Der größte Brocken bei der Neuverschuldung in diesem und im kommenden Jahr ist die Finanzierung des Wirtschaftsstabilisierungsfonds (WSF), aus dem die Energiepreisbremsen und andere Stützungsmaßnahmen bezahlt werden. Von den vorgesehenen 200 Milliarden Euro sind gut 30 Milliarden schon verausgabt. 170 Milliarden müssen im Lauf des Jahres und Anfang 2024 noch am Kapitalmarkt eingenommen werden. Nach der ab 2023 wieder geltenden Schuldenbremse darf Lindner zudem 45 Milliarden Euro regulär an neuen Krediten aufnehmen.
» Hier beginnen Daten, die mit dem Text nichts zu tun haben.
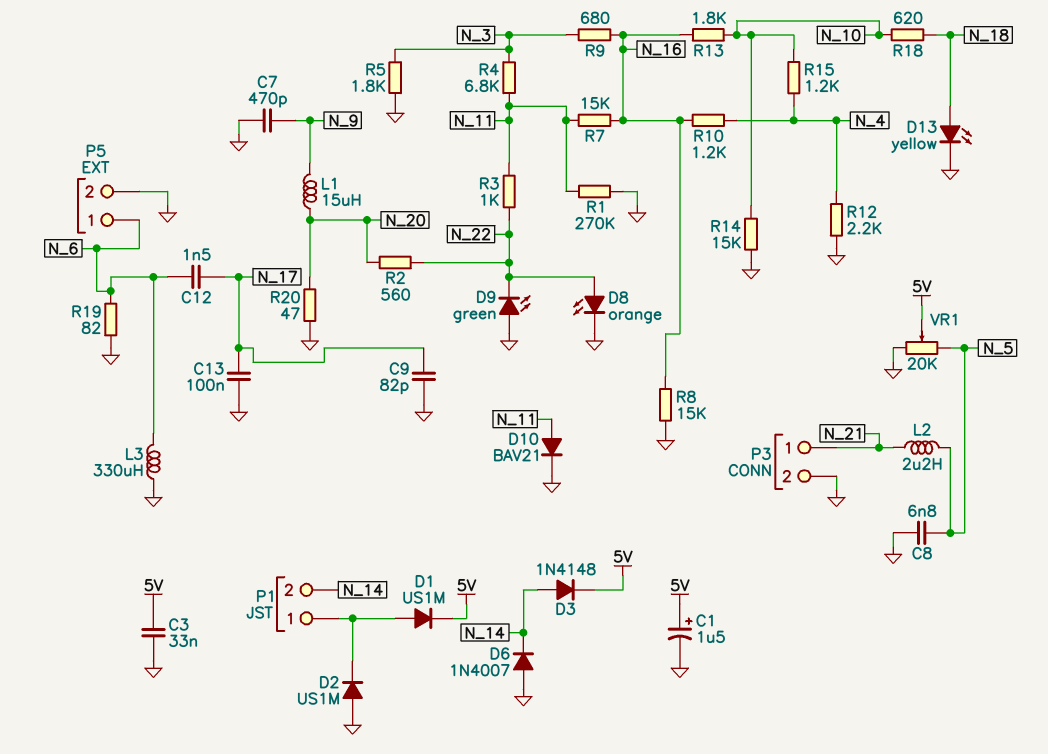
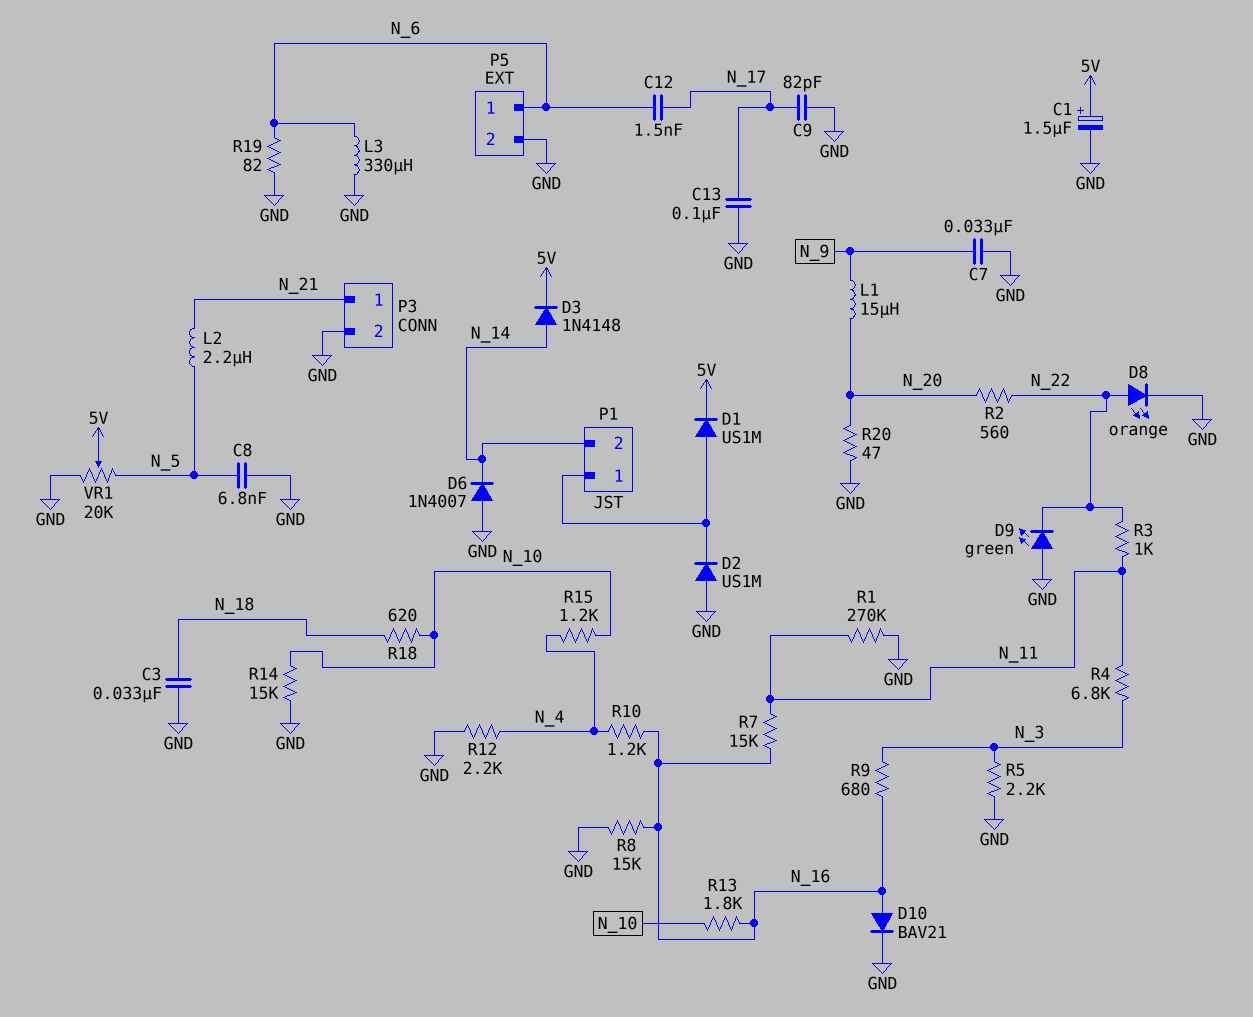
C3: 33nF (5V, GND) -> 33nF (GND, N_18)
C7: 470pF (GND, N_9) -> 33nF (GND, N_9)
D10: diode BAV21 (A N_11, K GND) -> diode BAV21 (A N_16, K GND)
D13: LED yellow (A N_18, K GND) -> none
R5: 1.8k (GND, N_3) -> 2.2k (GND, N_3)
Der Rest, also etwa 320 Milliarden Euro, dient der Ablösung auslaufender Anleihen.

Der immense Finanzierungsbedarf bedeutet ein erhebliches Etatrisiko in den kommenden Jahren, zumal die Gesamtverschuldung des Bundes sich nun der Zwei-Billionen-Marke nähert. Muss der Bund im Lauf des Jahres im Schnitt 2,5 Prozent Zins für die geplanten Kredite in Höhe von 539 Milliarden Euro bieten, macht das eine jährliche zusätzliche Zinslast im Etat von 13,5 Milliarden Euro aus.

Zudem hat sich der Bund in den vergangenen Jahren zunehmend kurzfristig verschuldet, weshalb er nun relativ zügig alte Anleihen refinanzieren muss. Der Anteil der Anleihen aus der Nullzinsphase wird somit schnell kleiner werden.
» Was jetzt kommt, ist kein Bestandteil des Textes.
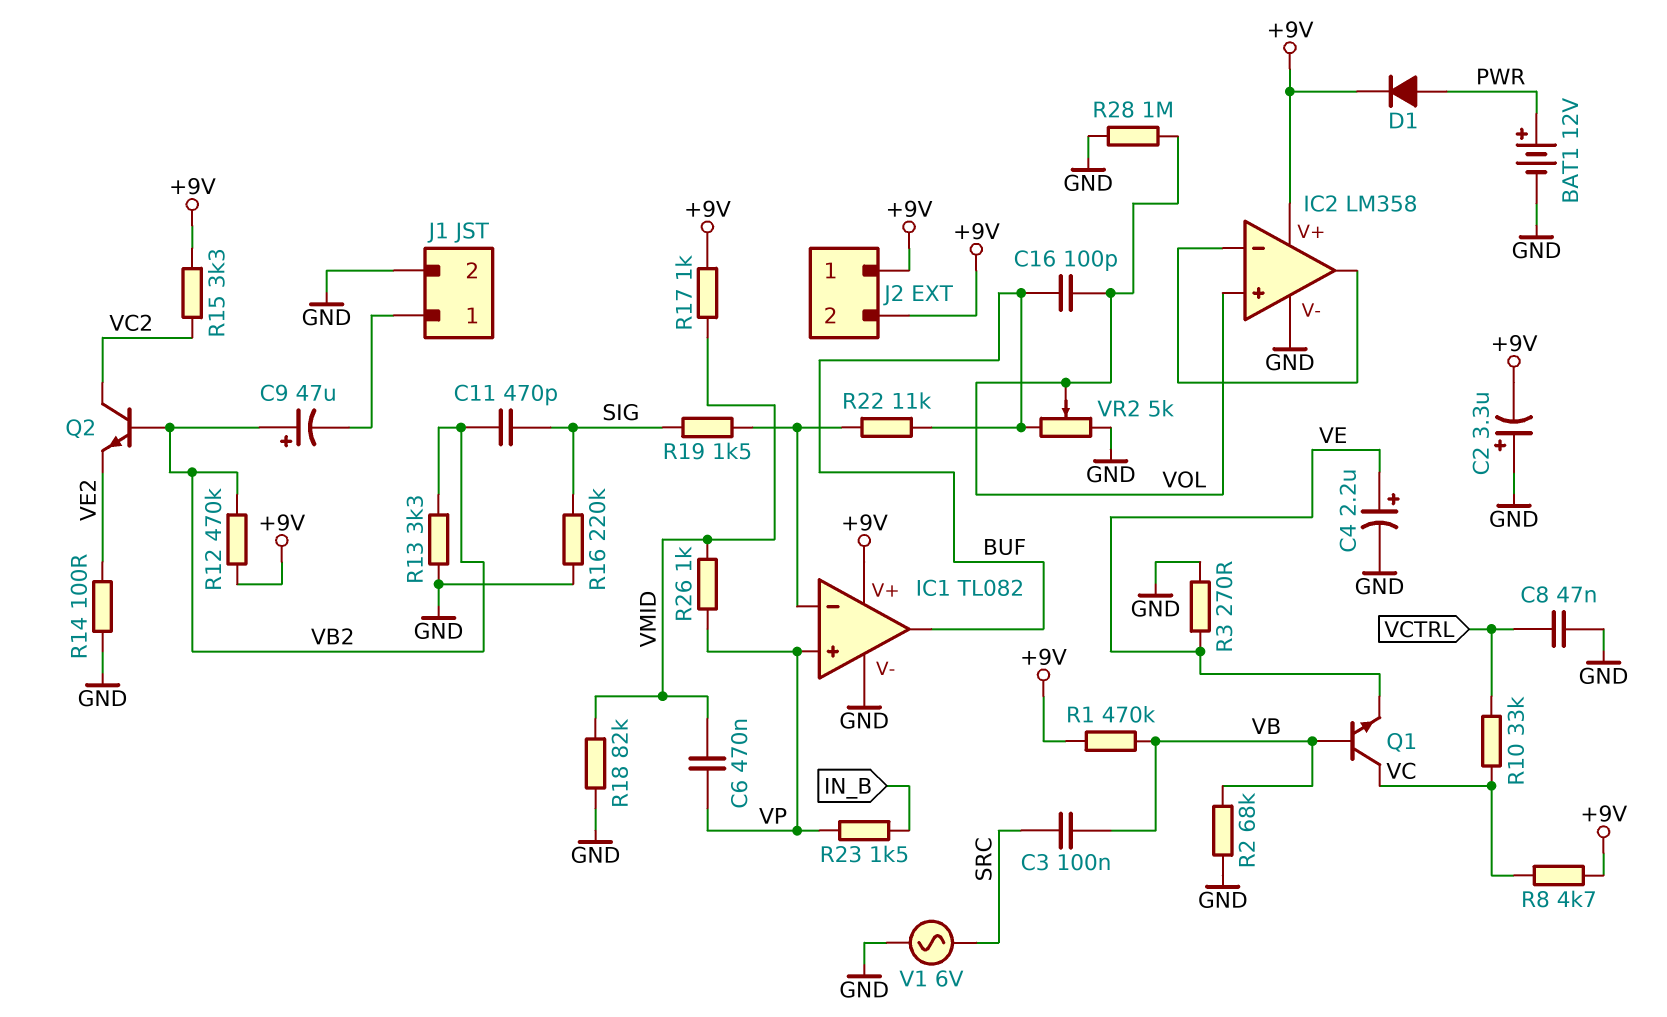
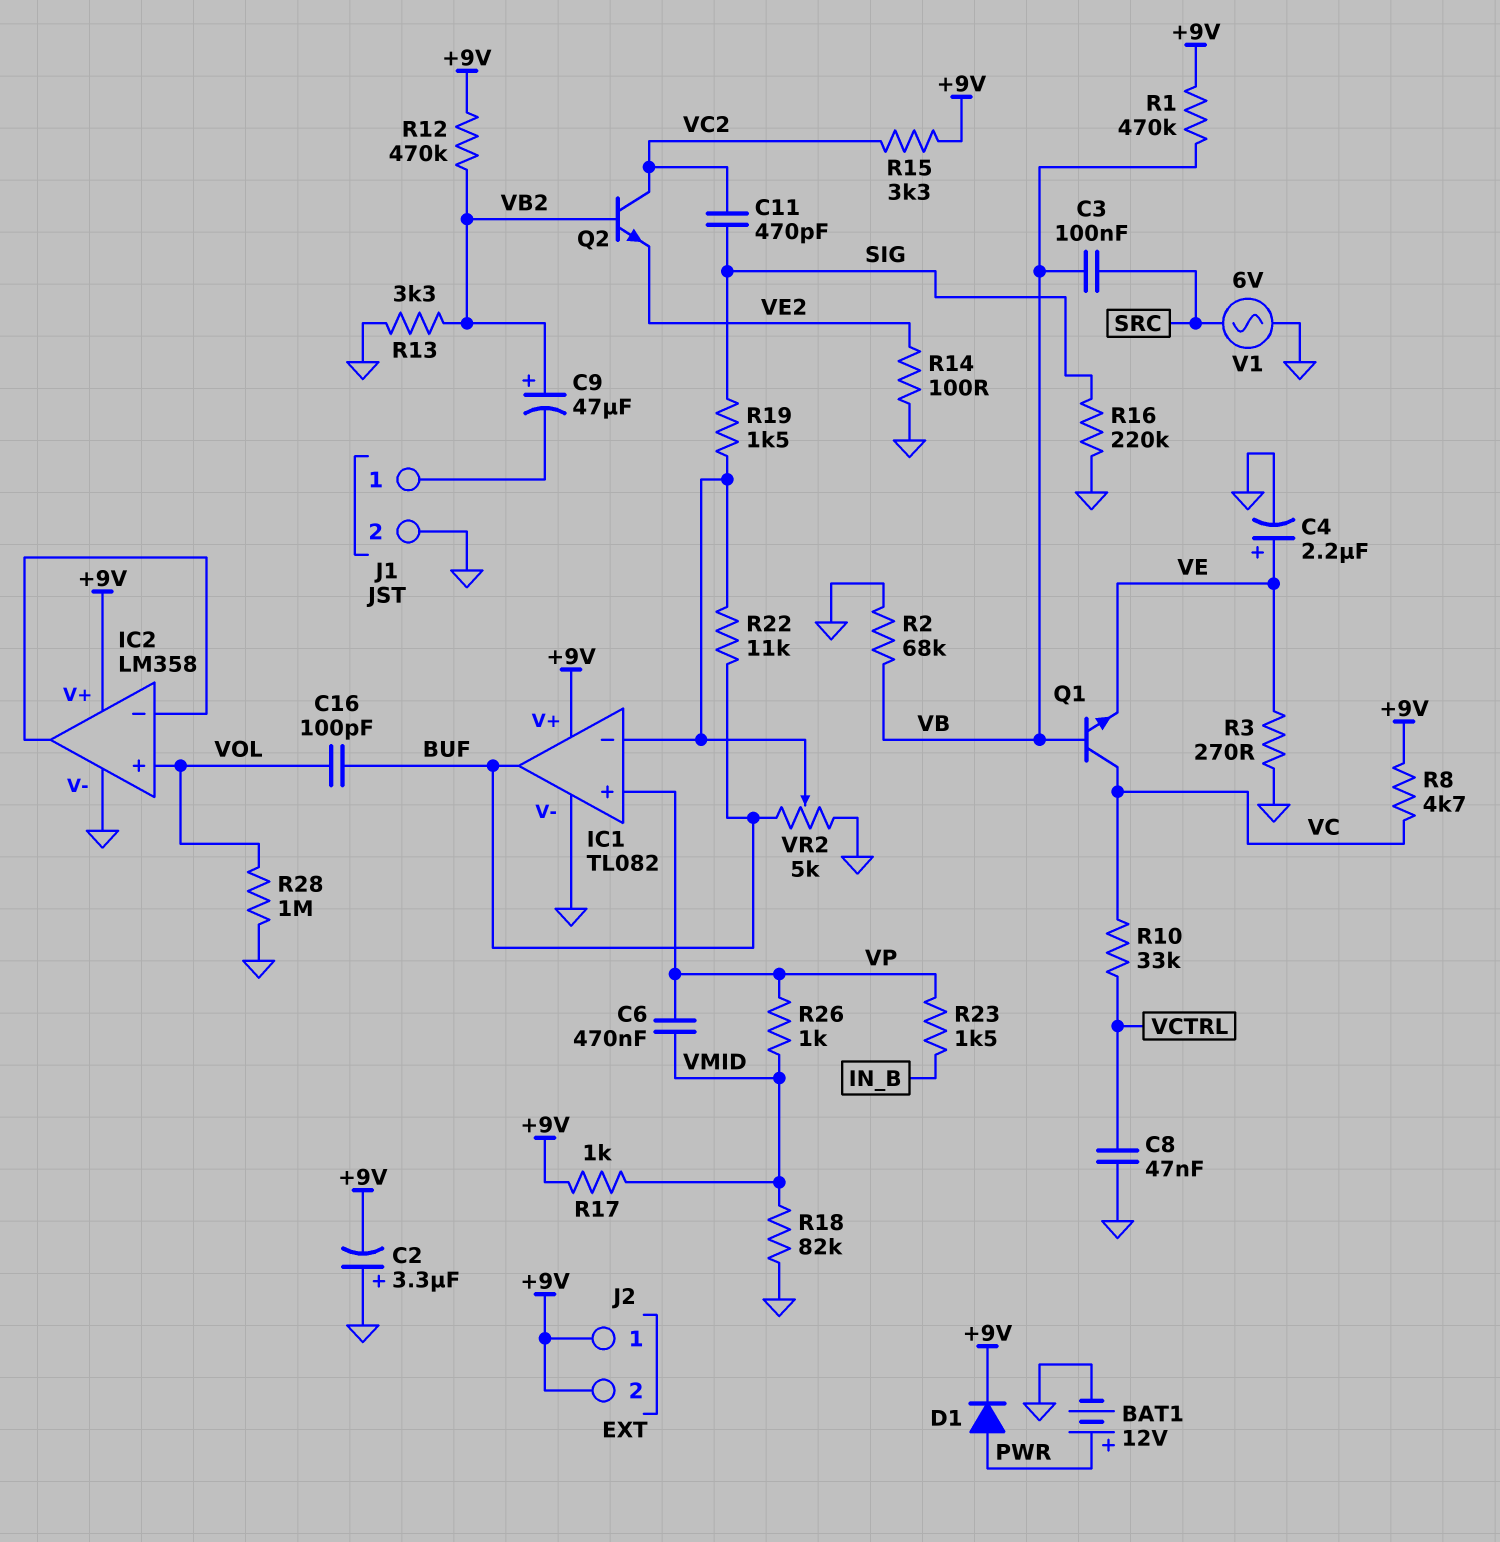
C11: 470pF (SIG, VB2) -> 470pF (SIG, VC2)
VR2: 5k (BUF, GND, wiper VOL) -> 5k (BUF, GND, wiper IC1/in-)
So wächst die Zinslast schon in wenigen Jahren deutlich an. Bei einer Gesamtverschuldung von zwei Billionen Euro und einem durchschnittlichen Zinssatz von 2,5 Prozent in den kommenden Jahren müsste Lindner in der Finanzplanung schon bald 50 Milliarden Euro an Zinsausgaben einkalkulieren. Zum Vergleich: Am Ende der Nullzinsphase lag die Zinslast im Bundesetat 2021 bei 2,6 Milliarden Euro. Zwar verringert sich die Last dann ab 2028 – allerdings nur, weil eine Zusatzbelastung hinzukommt: Denn die Notlagenkredite wegen der Pandemie und der Energiekrise im Zuge des Ukrainekriegs (mehrere hundert Milliarden Euro) müssen schrittweise getilgt werden. Das macht pro Jahr eine zweistellige Milliardensumme aus.